Jimi Hendrix once said, "When you're dead, you're made for life."
The mythologising of celebrities who burn bright and die young - to which the guitar maestro referred and which turned out to be a self-fulfilling prophesy -is the theme of London street artist D*Face, aka Dean Stockton's forthcoming pop-up exhibition in Los Angeles.
Entitled Scars and Stripes, the show will echo the artists's long-time fascination with how the myth and ideology of stars who died before the age of 30 live on past their death. They are represented in the artist's trade-mark comic-book style portraits with a hint of the macabre.
"What they represent today is so far removed from what they actually were or tried to stand for even," he tells me as we wander round his studio in London's East-End.
He has chosen icons of popular culture that have influenced him but also best typify his theme - Marilyn Monroe, Buddy Holly, Jim Morrison, Tupac Shakur, Sid Vicious and Kurt Cobain (above) to name but a few.
"Sid Vicious typifies the point I'm making. He was in the Sex Pistols for a blink of an eye yet he's gone on to become representative of punk completely. His contribution was minor even to the musical abilities of the Sex Pistols but his physical representation is much greater than that. Yet he was a hugely jaded, flawed young man, a pretty sorrowful character."
So what does this say about us and our society? Is it that we need heroes or villains in our highly commercialised western culture and create gods out of people we never knew or even met? D*Face insists he's not making a judgment, but that it just happens, particularly when the subject is dead.
"There's something sad in that people who have created something unique and interesting for the most part, go on to be represented as something they never wanted to be represented as. I'm just questioning our relationship to it. My portraits simply ask, if they were here today, how would they feel about their representations?"
With several Hollywood movie stars featured in Scars and Stripes, among them James Dean depicted with a metal face (above), LA seemed the perfect venue for the exhibition.
What's more, it's the home of Pat Magnarella of PPM Art Projects to whom D*Face is signed and which has diversified into art from the rock music business. This enables the artist to further establish himself with an audience not necessarily used to frequenting art galleries.
It is not just paintings that are on show. D*Face has been developing sculptures to what he calls "museum standard". Indeed, he has a museum show scheduled for the Spanish city of Malaga next year where, incidentally, his largest mural graces a 120 foot building.

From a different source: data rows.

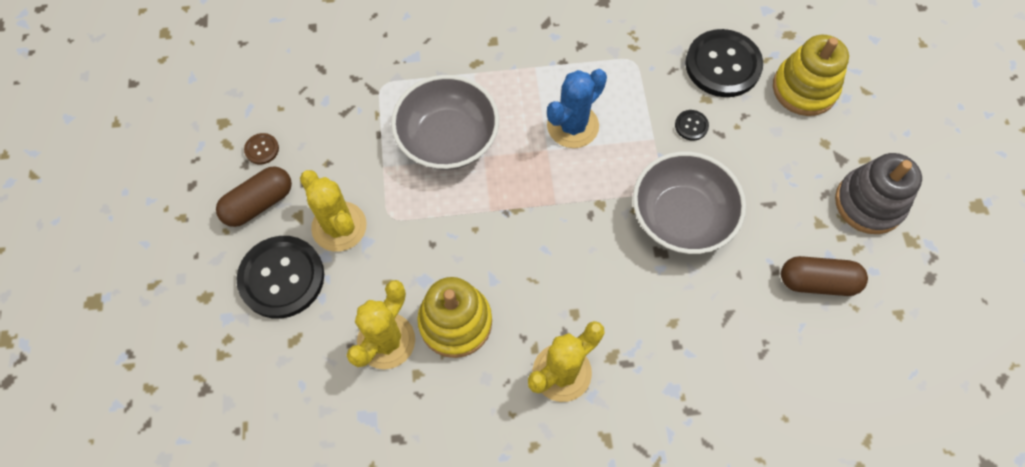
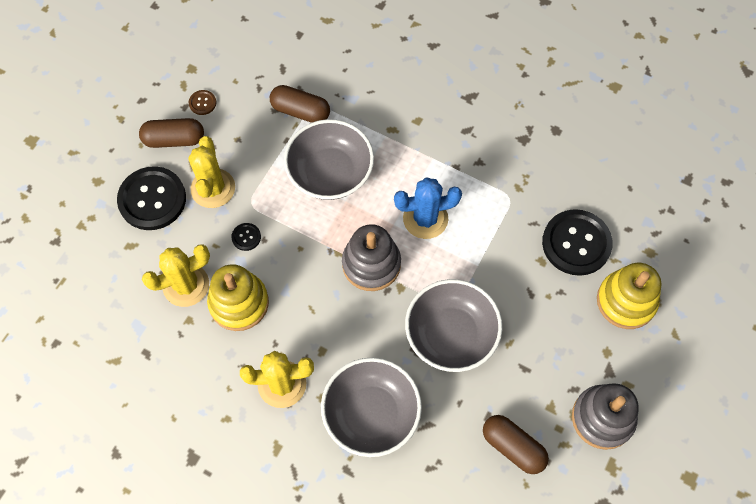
camera: 35 degrees right, 0 degrees up
(371, 98) = (300, 111): none -> brown capsule
(556, 200) = (371, 264): none -> grey stacking toy
(669, 341) = (371, 414): none -> grey bowl
(691, 126) = (513, 273): black button -> black button (246, 237)

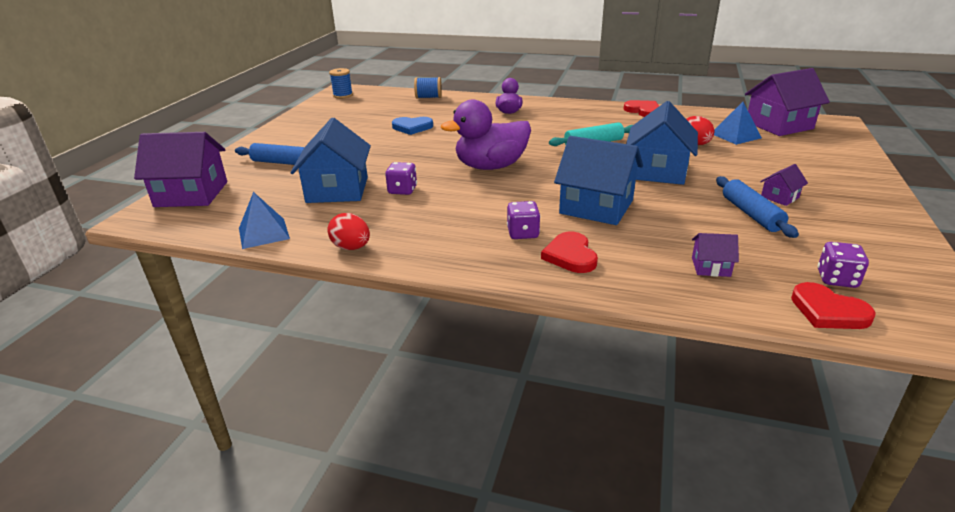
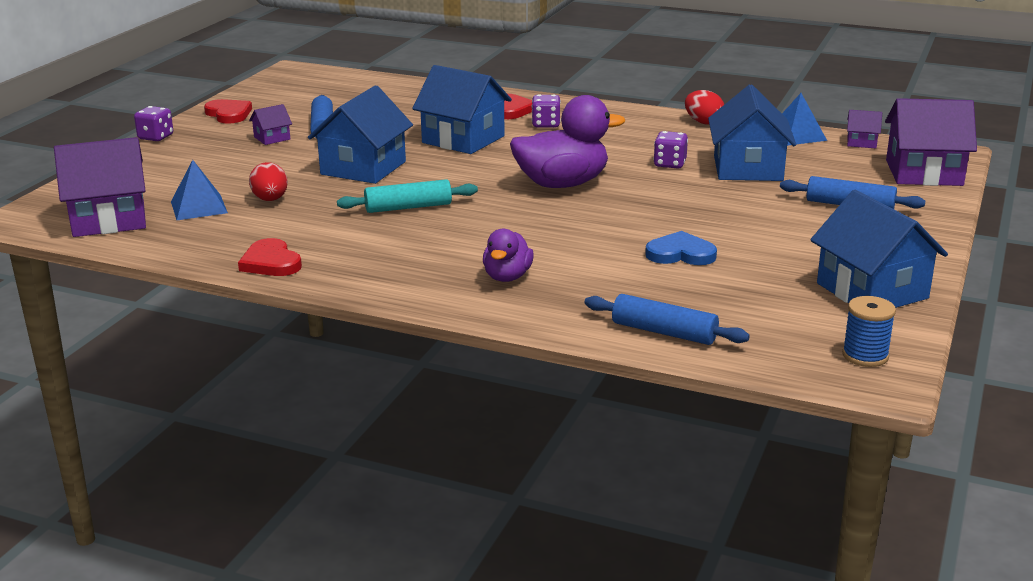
camera: 175 degrees left, 5 degrees down
(316, 117) = (872, 291): none -> blue house
(428, 97) = (664, 332): blue spool -> blue rolling pin
(710, 267) = (406, 100): purple house -> purple house (861, 142)
(828, 311) = (356, 80): red heart -> red heart (229, 114)
(837, 279) = (323, 91): purple dice -> purple dice (155, 137)

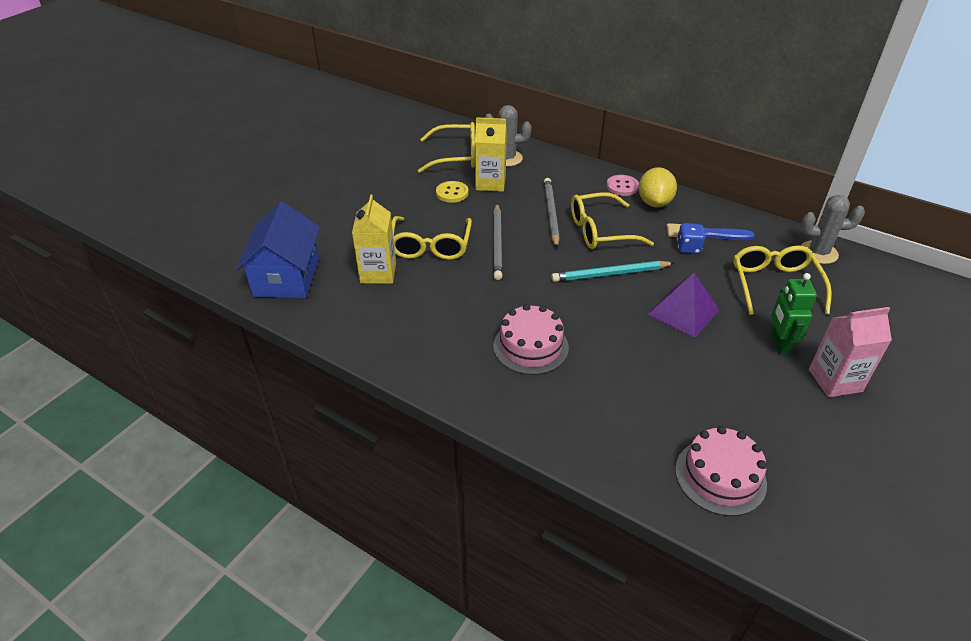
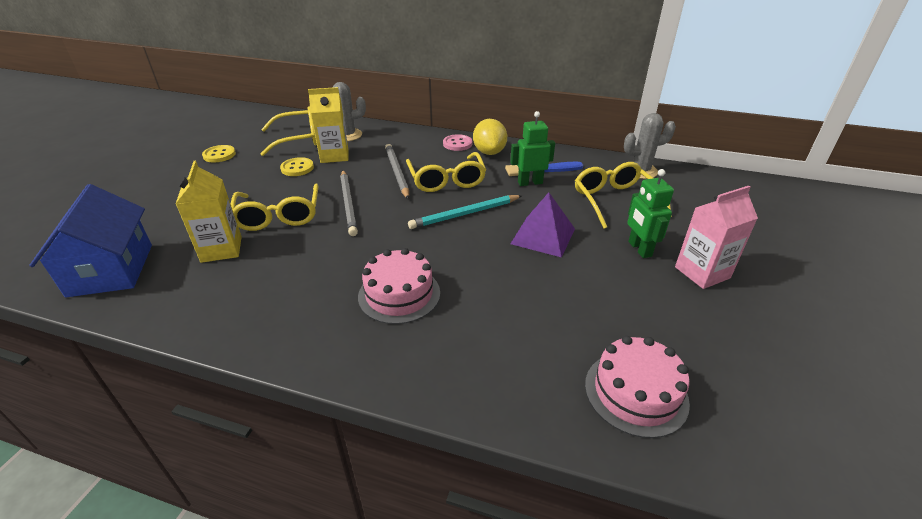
camera: 15 degrees left, 5 degrees down
(378, 165) = (219, 155): none -> yellow button
(600, 231) = (446, 180): yellow glasses -> yellow glasses turned 75 degrees counterclockwise
(688, 248) = (530, 183): blue dice -> green robot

There are, however, some retrospective elements in the new exhibition. His Last Embrace before Departure has been removed from its housing block in Malmo, Sweden (above). Once again, a sense of loss is evoked.
The publication this year of his book, One Man and His Dog, a retrospective of his work over the past 15 years was a grounding experience for D*Face, one that gave him renewed confidence in his artistic technique and direction.

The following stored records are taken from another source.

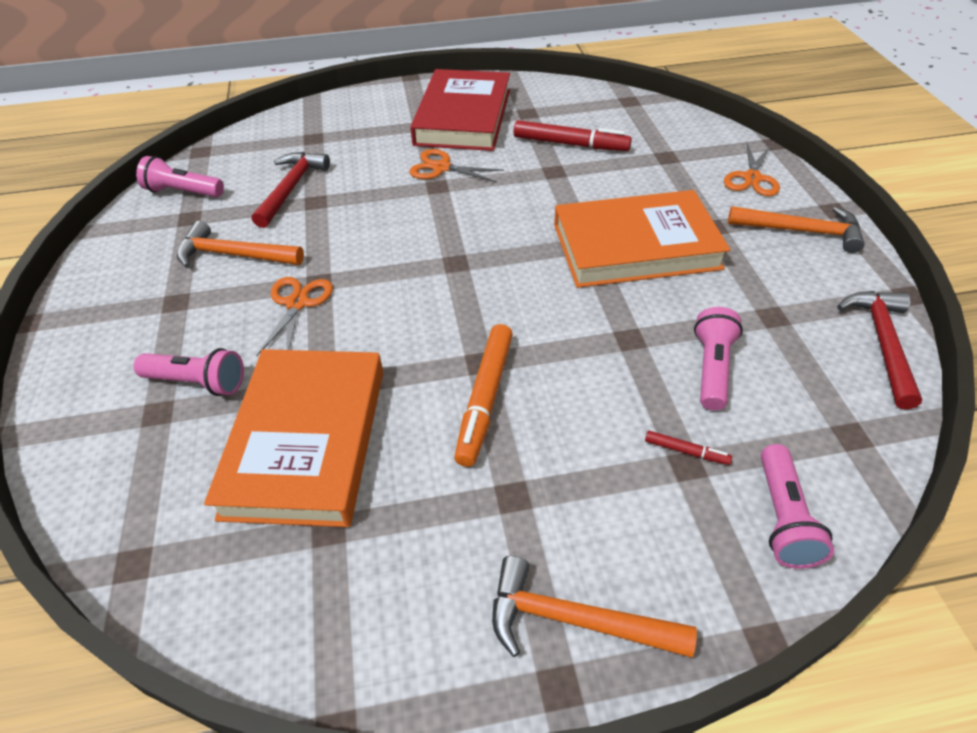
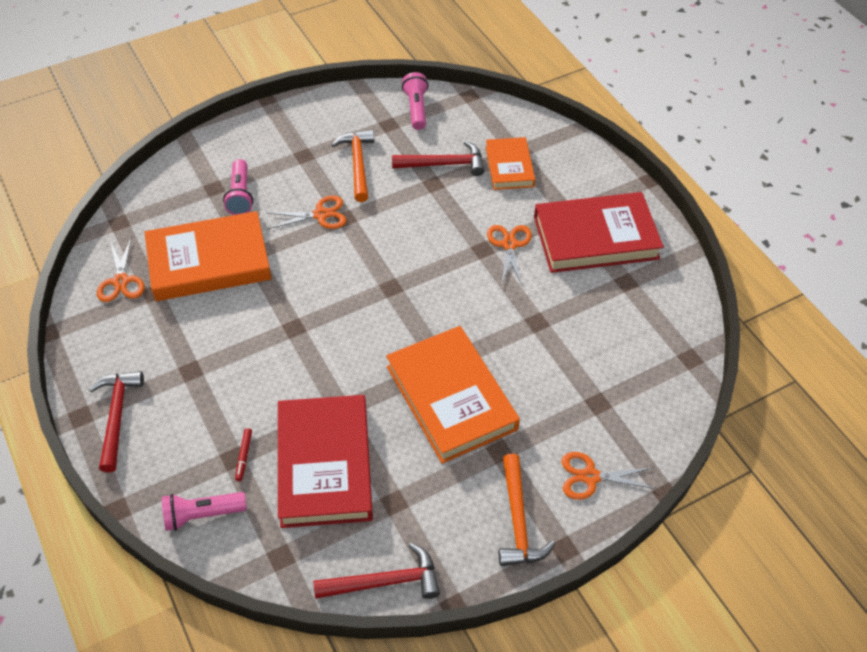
camera: 70 degrees right, 5 degrees up
(276, 577) = (121, 281): none -> orange scissors
(331, 147) = (509, 166): none -> orange book
(485, 399) = (262, 338): orange marker -> none
(570, 144) = (586, 325): red marker -> none
(575, 620) = (117, 416): orange hammer -> red hammer
(712, 368) = (324, 464): pink flashlight -> red book

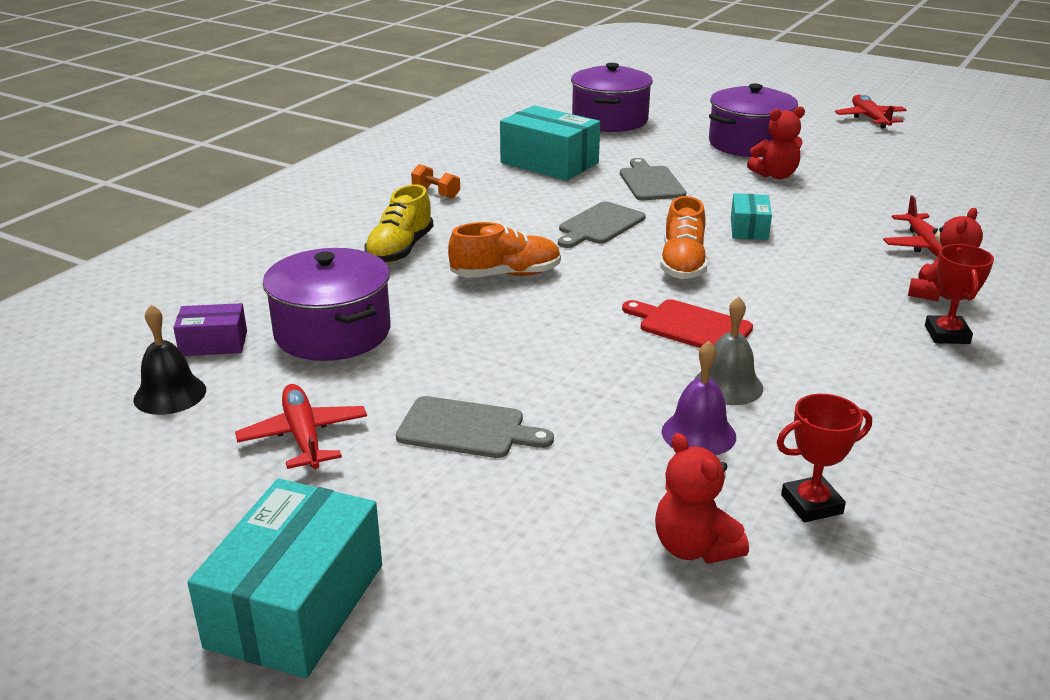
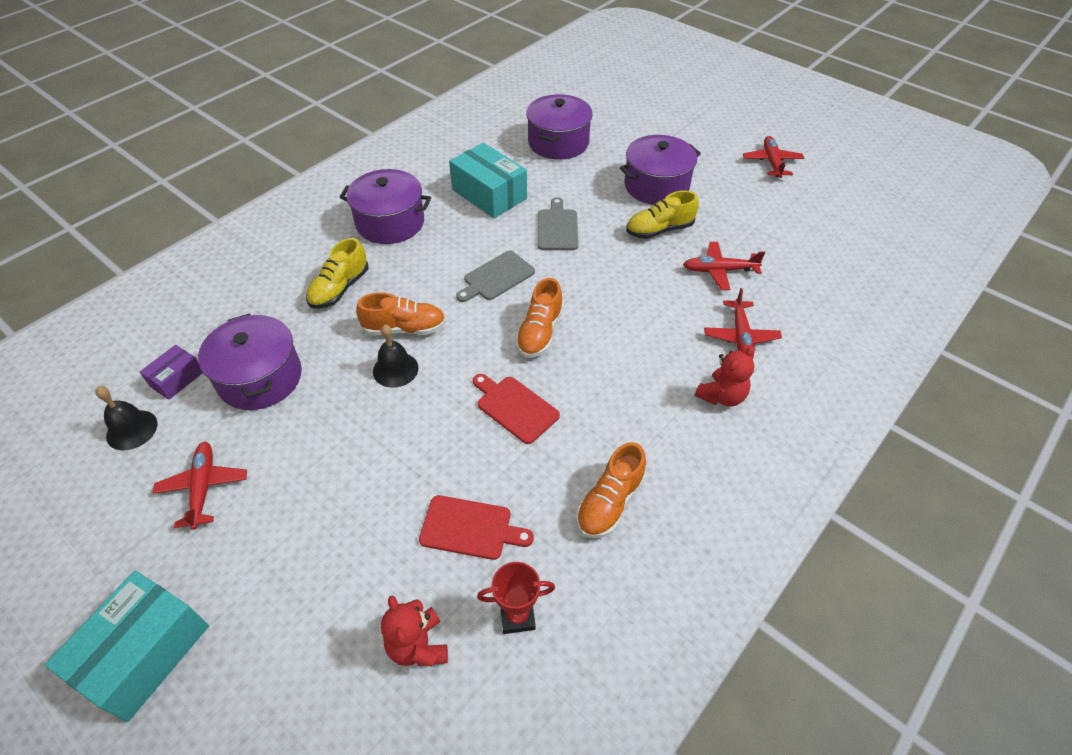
camera: 10 degrees right, 20 degrees up
(213, 343) = (177, 379): purple box -> purple box turned 60 degrees counterclockwise
(436, 193) = (390, 223): orange dumbbell -> purple pot
(467, 429) = (313, 497): grey cutting board -> none
(514, 309) = (395, 369): none -> black bell
(698, 434) = (470, 528): purple bell -> red cutting board
(728, 385) = (513, 478): grey bell -> none
(749, 228) = (609, 295): turquoise box -> none
(775, 175) = (659, 230): red teddy bear -> yellow shoe
(864, 393) = (610, 503): none -> orange shoe
(867, 200) = (719, 270): none -> red plane
(947, 334) = (704, 445): red trophy -> none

"For me, it's about development, exploring, finding new, discovering old methods and works, going back on old pieces and asking why I enjoyed making that or whatever time did that bring to me."

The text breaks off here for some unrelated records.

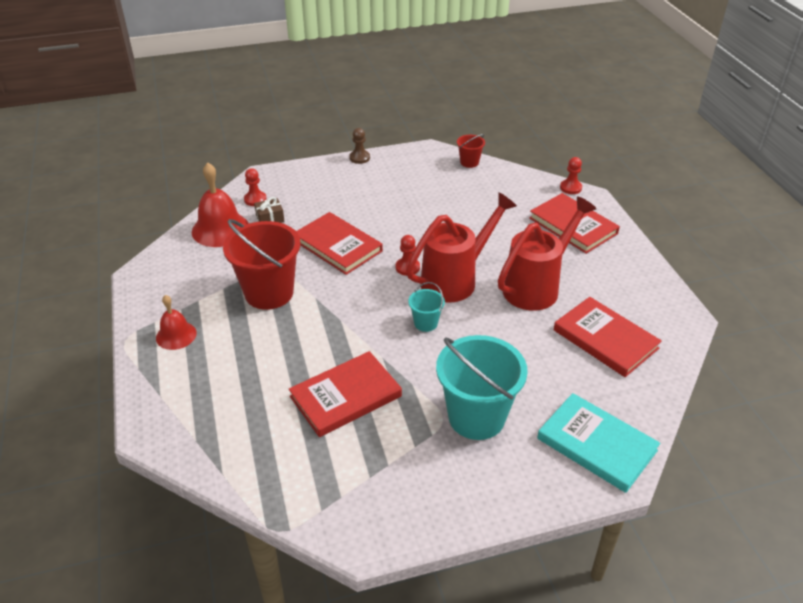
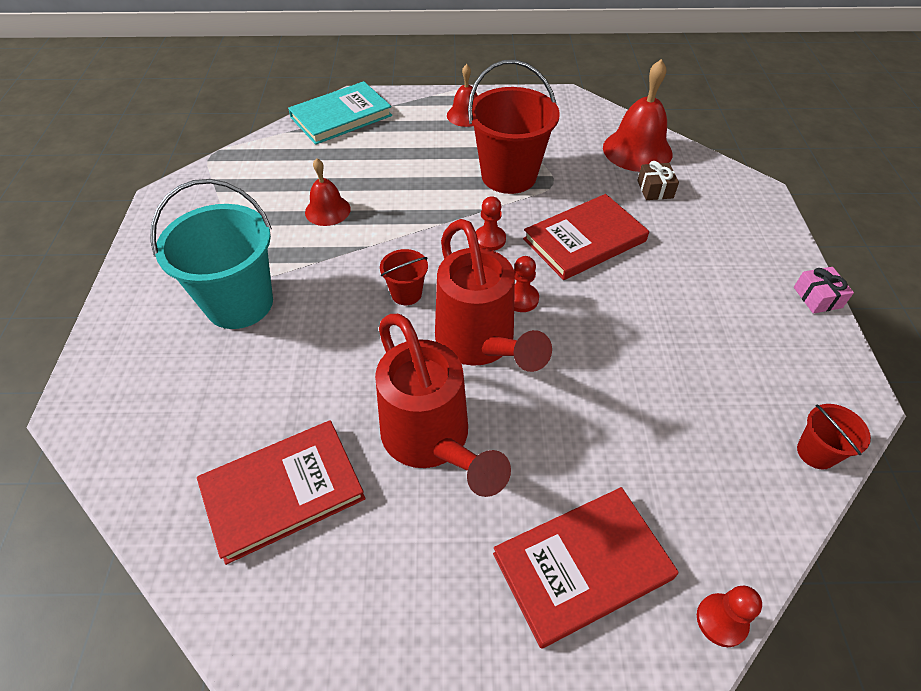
camera: 105 degrees right, 10 degrees up
(255, 199) = (699, 181): red pawn -> red pawn (489, 239)
(345, 396) = (327, 210): red book -> red bell
(359, 158) = (817, 297): brown pawn -> pink gift
(425, 323) = (406, 294): turquoise bucket -> red bucket
(596, 445) = (129, 403): turquoise book -> turquoise book (341, 116)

That confidence has had a direct effect on his current work. He has reached the stage in his career when he can start bending the rules.
"I've tried to loosen my style a bit in this work. Some of the pencil lines and some of the brushwork I've left in because I feel more confident about myself. When you're younger you're more liable to be guided and persuaded but when you're older your opinion becomes what it is."
Scars and Stripes will show at 315 S. Robertson Blvd, West Hollywood, California 27 September - 12 October. Two limited-edition prints will be available to purchase on 27 and 28 September.
All images here are used with the permission of the artist.